St. Marys skipper Ed Wilson rebuilt and raring to go for baseball
ST. MARYS — Ed Wilson was more than ready to get after it this spring for the prep baseball season.
The longtime St. Marys High School skipper noted “I got my hip and knee replaced so I don’t have to use the cane anymore so I’m good to go.”
Coach Wilson said they used four flex days during the winter and actually got nine official practices in before the COVID-19 pandemic arrived last month.
“Plus we lifted weights every Monday, Wednesday and Thursday of every week and we started that about the middle of November,” he said. “It’s kind of disappointing, especially for our seniors.
“I’ve got one senior, Brendan Fox, he’s really worked hard at it, in the weight room all the time and always going somewhere out on his own pitching and hitting. I feel sorry for him and a couple other seniors I have. It’s a shame.”
With chances of having any kind of a season looking slim, Wilson had lots of reason for optimism entering his 31st year.
“I was really looking forward for this season,” said the coach. “We had a couple older boys that are athletic and played basketball and one wrestled and I think they could’ve helped quite a bit. They are probably not going to get the chance to do it.
“I was hurting for pitchers and I think both of those kids could’ve stepped in and pitched some for us. William Steele and Brennan Boron were going to come out and I had a couple other basketball players that were going to come out. It’d be nice if we could get a few games in.”

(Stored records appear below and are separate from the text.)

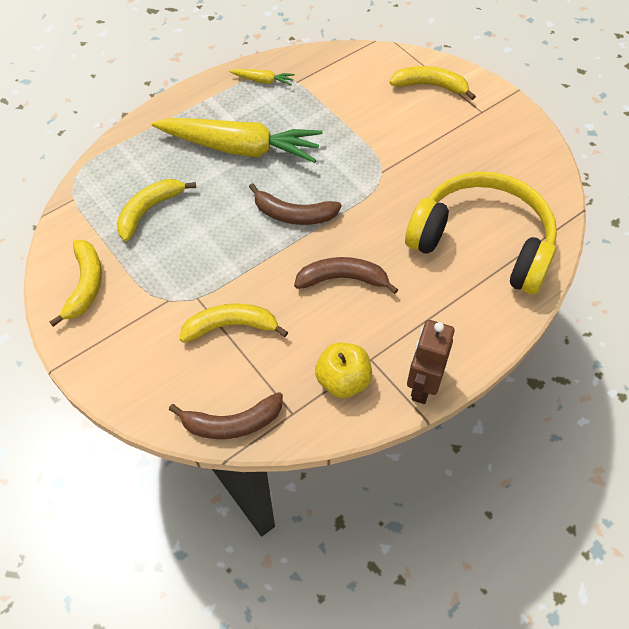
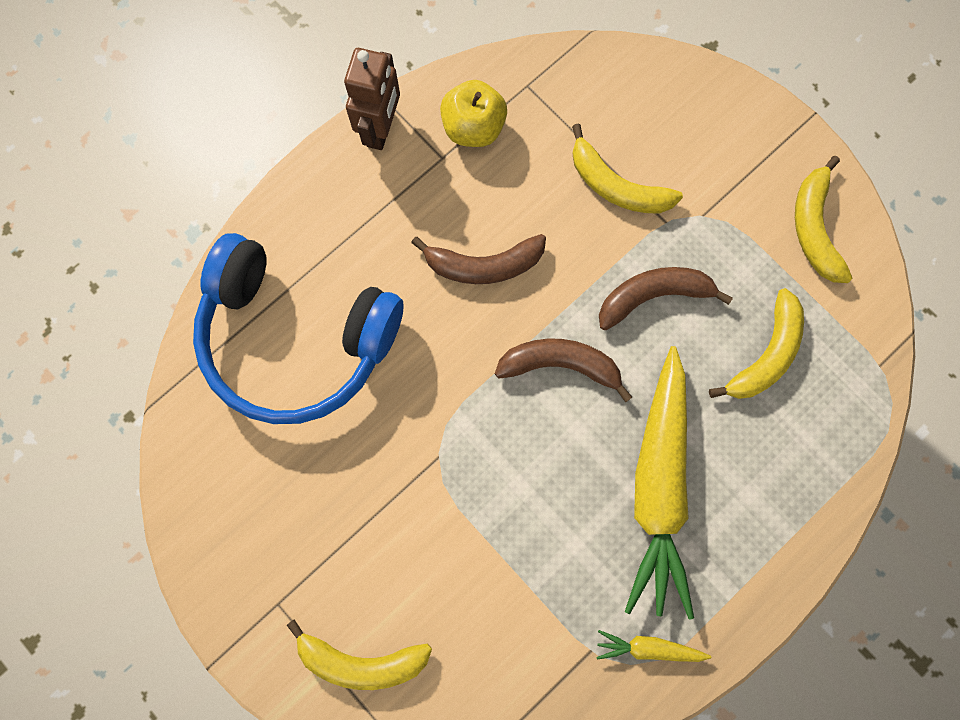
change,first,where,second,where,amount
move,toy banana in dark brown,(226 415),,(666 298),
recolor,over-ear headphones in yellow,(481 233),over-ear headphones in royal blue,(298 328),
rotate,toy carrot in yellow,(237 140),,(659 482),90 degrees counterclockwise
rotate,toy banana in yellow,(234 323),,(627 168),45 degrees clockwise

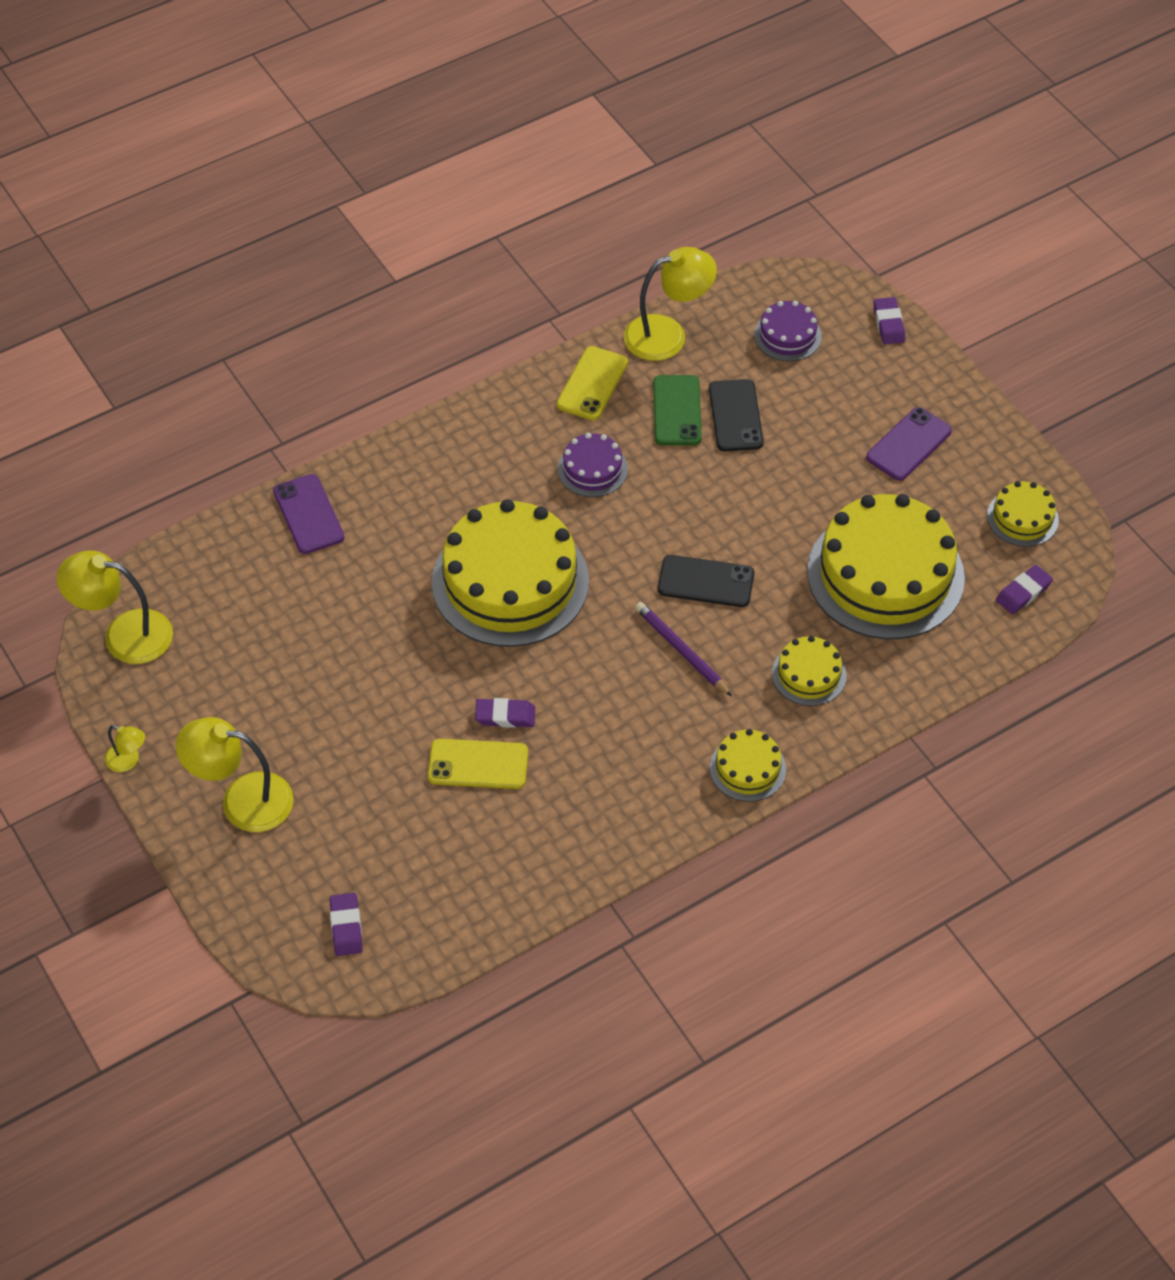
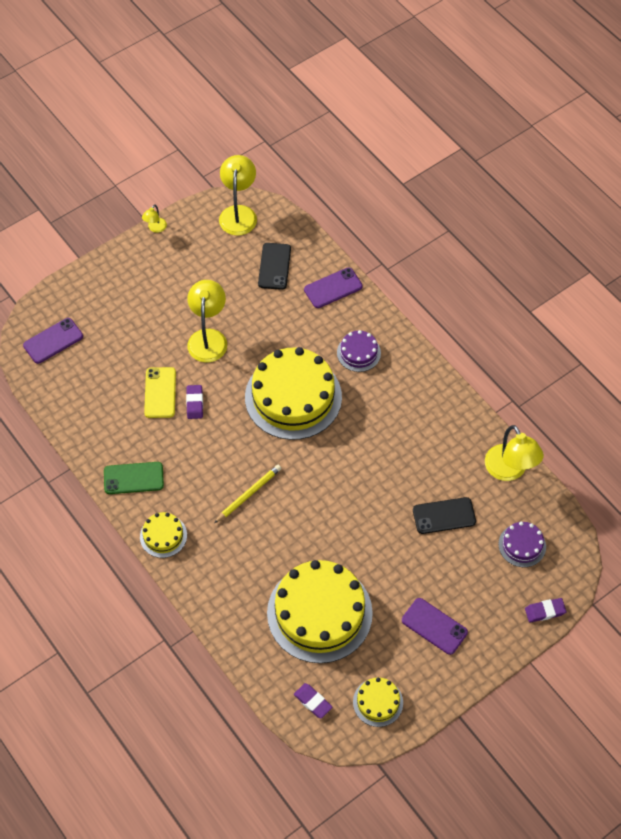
change,first,where,second,where,amount
delete,smartphone in yellow,(592 383),,,
delete,layer cake in yellow,(809 671),,,
move,lamp in yellow,(235 774),,(207 321),
move,layer cake in violet,(593 465),,(359 351),
move,smartphone in green,(677 410),,(134 478),
move,smartphone in ebony,(706 581),,(274 266),
replace,pencil eraser in violet,(346 924),smartphone in violet,(53 341),
recolor,pencil in violet,(683 649),pencil in yellow,(247 494),

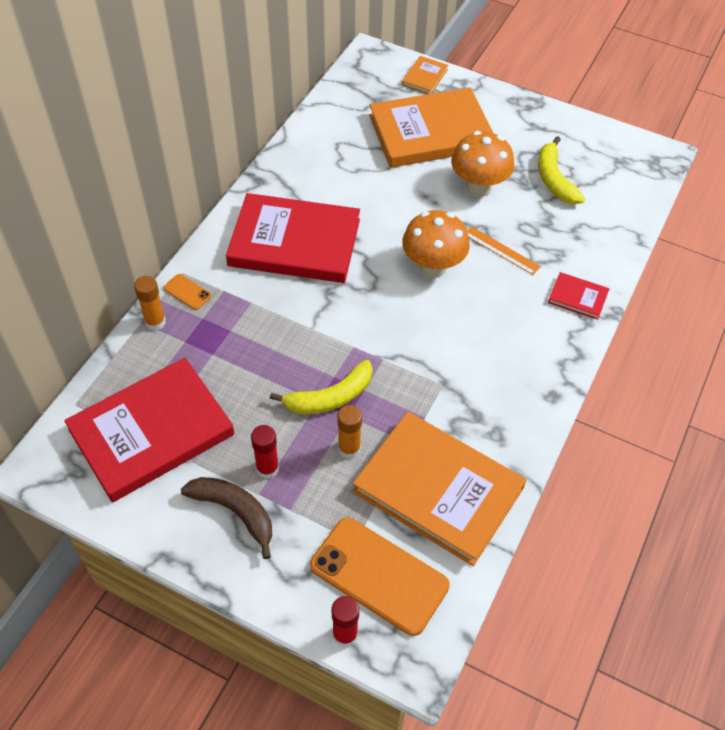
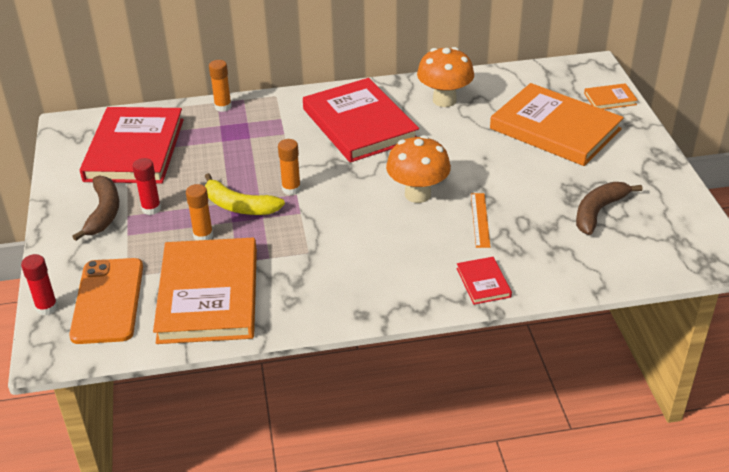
change,first,where,second,where,amount
delete,smartphone in orange-coloured,(187 292),,,
insert,,,glue in orange-coloured,(289 167),
move,toadstool in orange-coloured,(482 164),,(445 77),
recolor,toy banana in yellow,(561 170),toy banana in dark brown,(609 208),
rotate,hardback in scarlet,(149 430),,(132 145),75 degrees clockwise

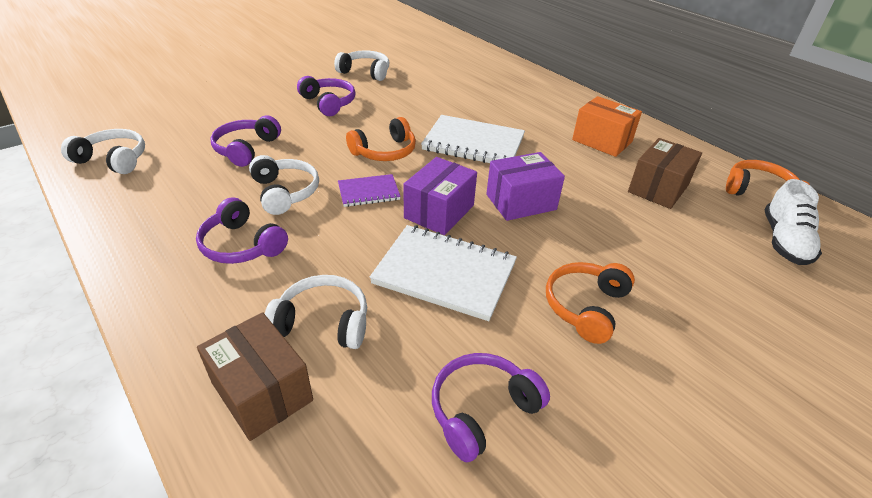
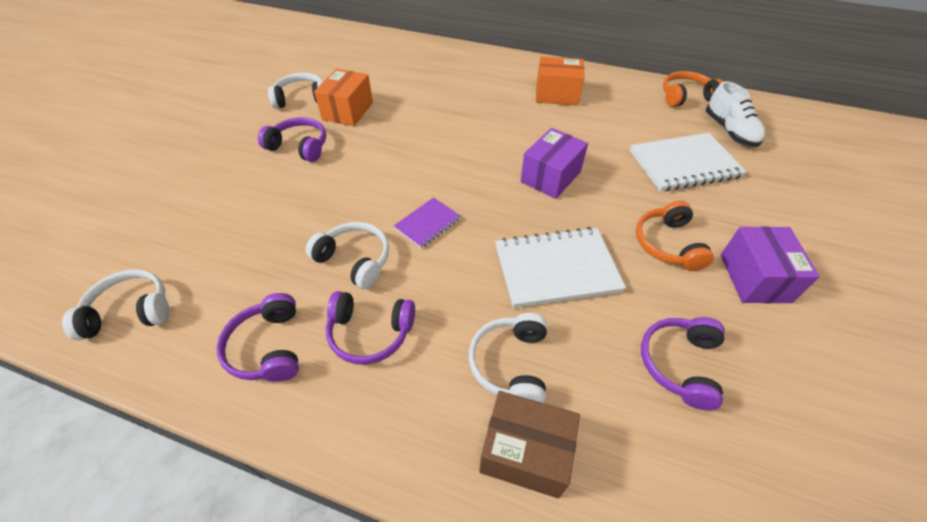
change,first,where,second,where,amount
delete,over-ear headphones in orange-coloured,(381 139),,,
delete,package in dark brown,(665 173),,,
insert,,,package in orange-coloured,(343 97),
move,over-ear headphones in violet,(245 141),,(257 337),
move,package in violet,(440 196),,(770 264),
move,notepad in white,(473 139),,(688 162),
rotate,over-ear headphones in white,(316 312),,(508 358),60 degrees counterclockwise

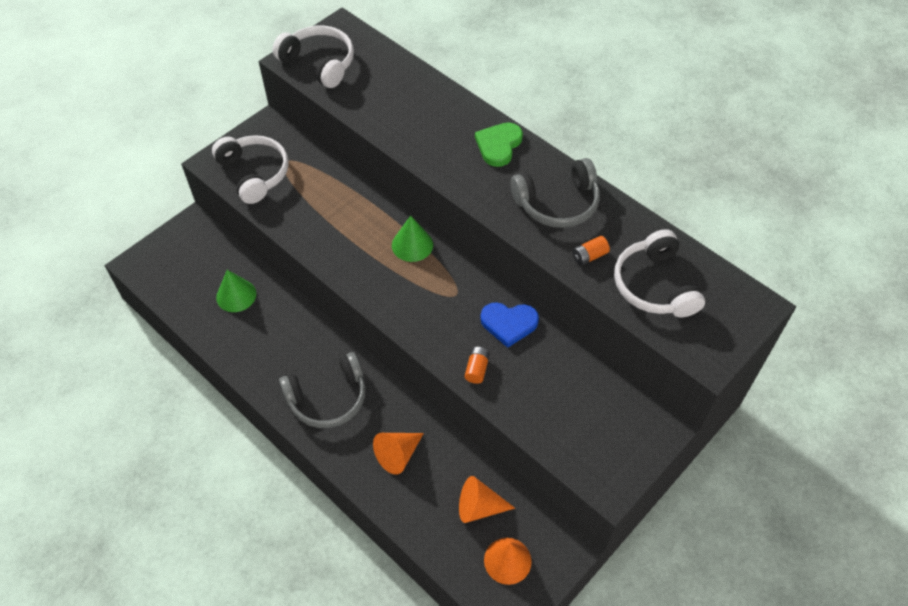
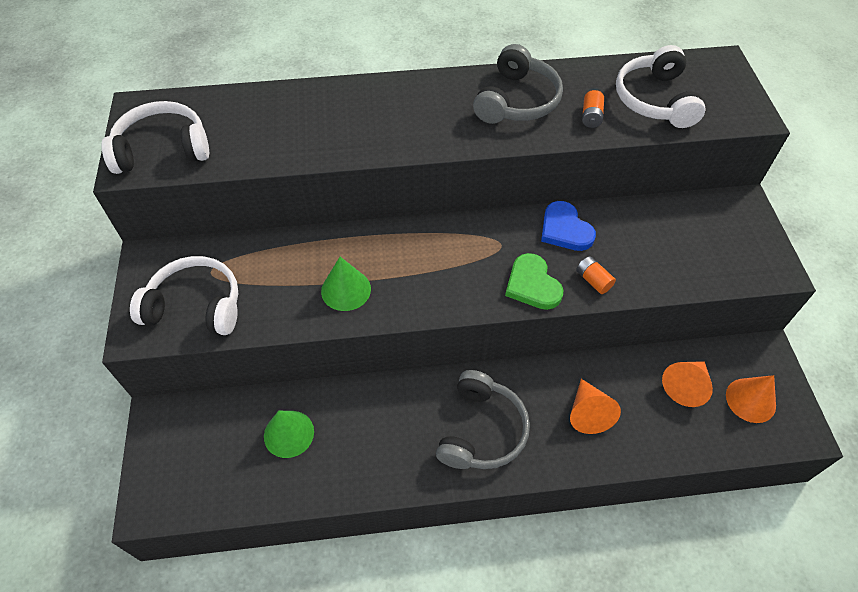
change,first,where,second,where,amount
move,cone in green,(412 238),,(346 284),
move,heart in green,(499 144),,(534 281),
rotate,heart in royal blue,(509 325),,(568 226),105 degrees clockwise
rotate,over-ear headphones in white,(659 273),,(661 86),60 degrees clockwise

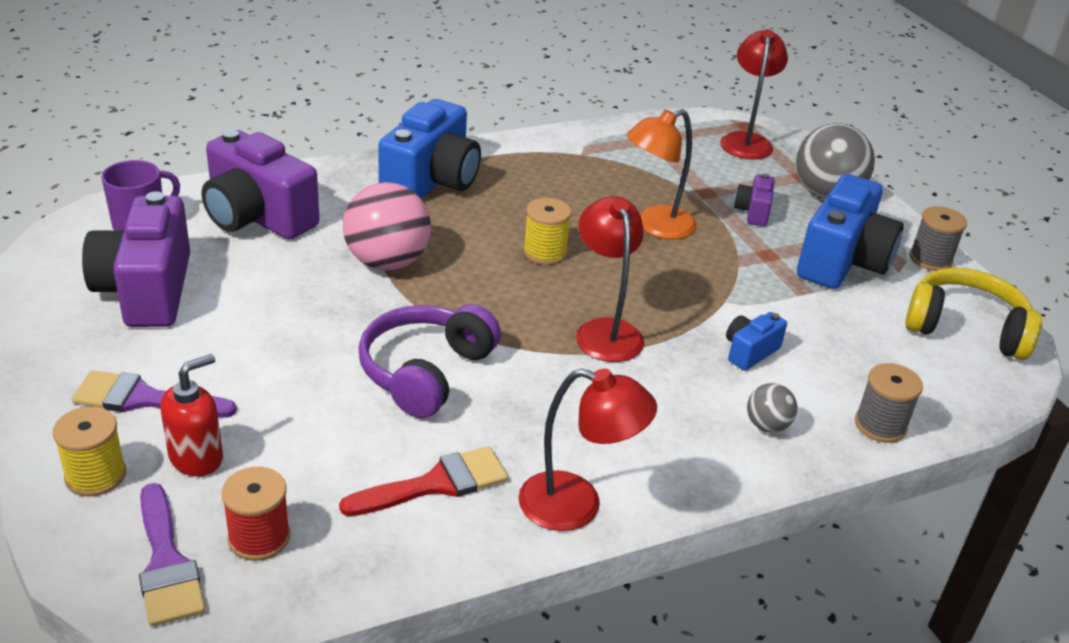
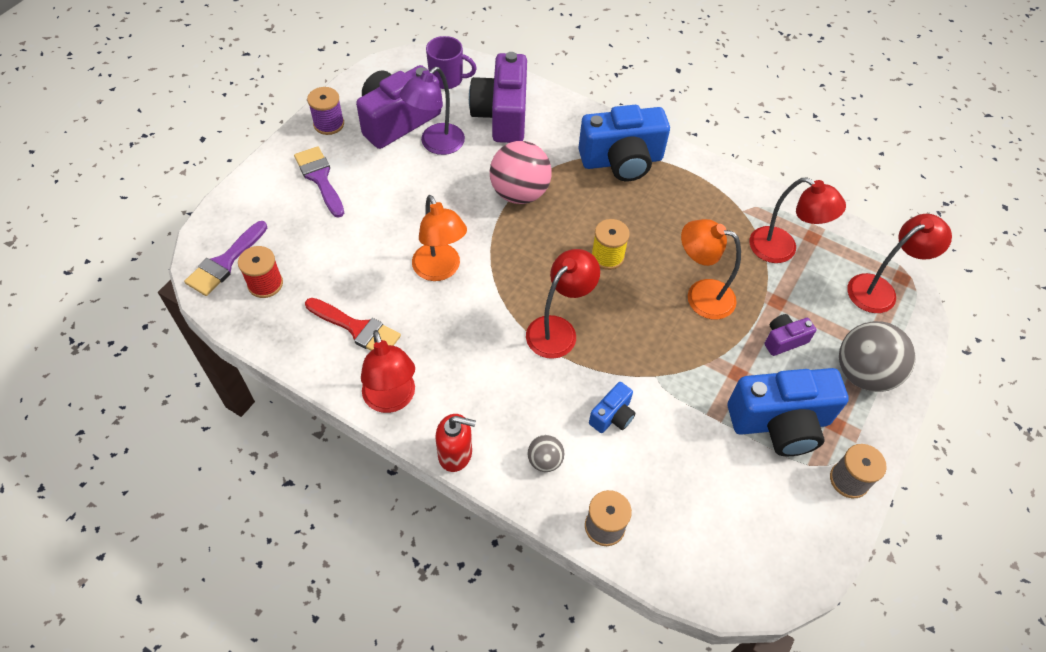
change,first,where,second,where,amount
delete,bobbin in yellow,(89 452),,,
delete,over-ear headphones in yellow,(973 314),,,
insert,,,bobbin in violet,(325 111),
insert,,,lamp in violet,(432 111),
insert,,,lamp in scarlet,(797 220),
move,pump bottle in scarlet,(191 415),,(455 443),
replace,over-ear headphones in violet,(430 361),lamp in orange-coloured,(439 238),
rotate,compact camera in royal blue,(756 341),,(612 407),120 degrees clockwise

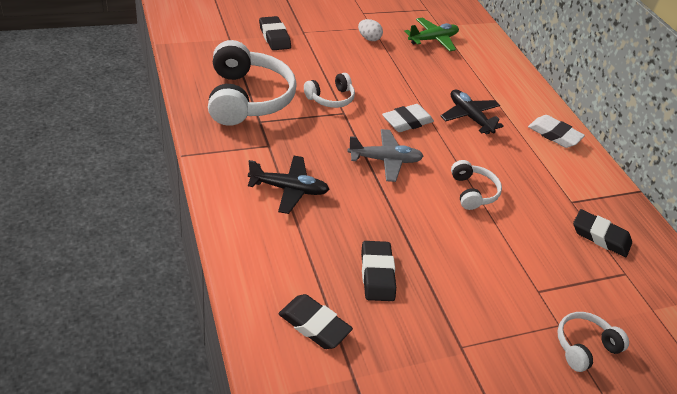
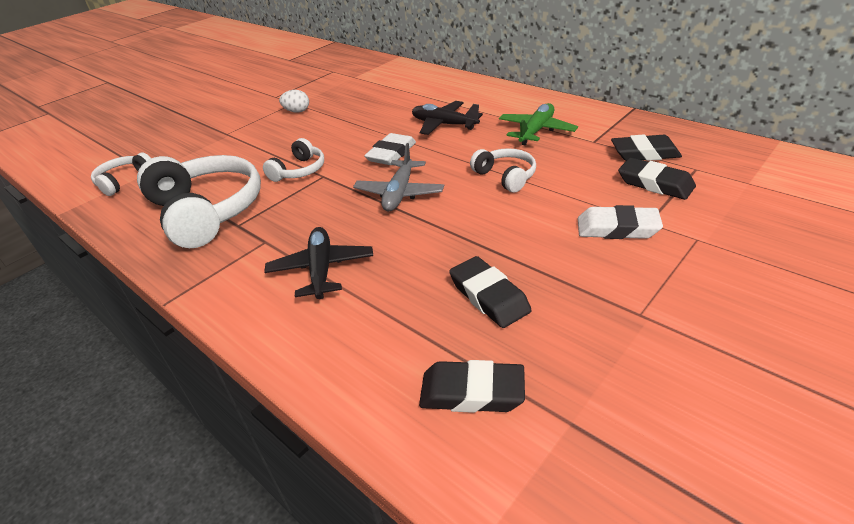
change,first,where,second,where,amount
move,pencil eraser in ebony,(275 33),,(657 179),
move,plane in green,(431 34),,(538 124),
move,pencil eraser in white,(556 131),,(620 222),
move,over-ear headphones in white,(593 342),,(121 174),
rotate,plane in ebony,(289 185),,(318 263),75 degrees counterclockwise
rotate,plane in ash-grey,(385 155),,(398 177),135 degrees clockwise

Having plenty of time on his hands, Wilson is doing his best to keep active and help where he’s needed.
“Not too bad,” he replied when asked how things were going overall considering the circumstances. “Just trying to keep busy doing something. I got a cabin out on Bull Creek. I go out and piddle around out there by myself. I go up to my mother’s and check on her every lunch time.
“She’s 93 and I go check on her to make sure she doesn’t need anything from the drug store or anything else, a bite to eat. Hopefully this stuff will change here one of these days so we can get back to normal again. I’d like to go fish a little bit, but the creek and river has been too muddy.”
Along with being able to pass some time in his garage, the pandemic also has given Wilson plenty of opportunities to reflect on things in general.
“It’s a different life for everybody,” added the coach. “I told the kids maybe get out on your own and maybe throw some, shag some flies or throw a few pitches. The way it is they don’t want you doing anything like that, but we have a couple kids who have batting cages.
“I don’t know if they’ve been hitting, but I figure some are taking frustrations out on that baseball. Hopefully we can get back out on the diamond. I keep looking at my schedule. Who do we have today that we are not going to get to play.”
Of course, the day eventually will arrive when Wilson hangs it up and coaches his last game, but that’s not something he’s prepared to do just yet.
“I’ve got a grandson down in Lexington,” Wilson stated. “He’s playing baseball. He’s not playing now with all this virus. He’ll be a freshman next year down in Kentucky.
“My wife is on me all the time, when are you going to give it up? One of these days. Something you’ve done for 30 years, it’s hard to give up.”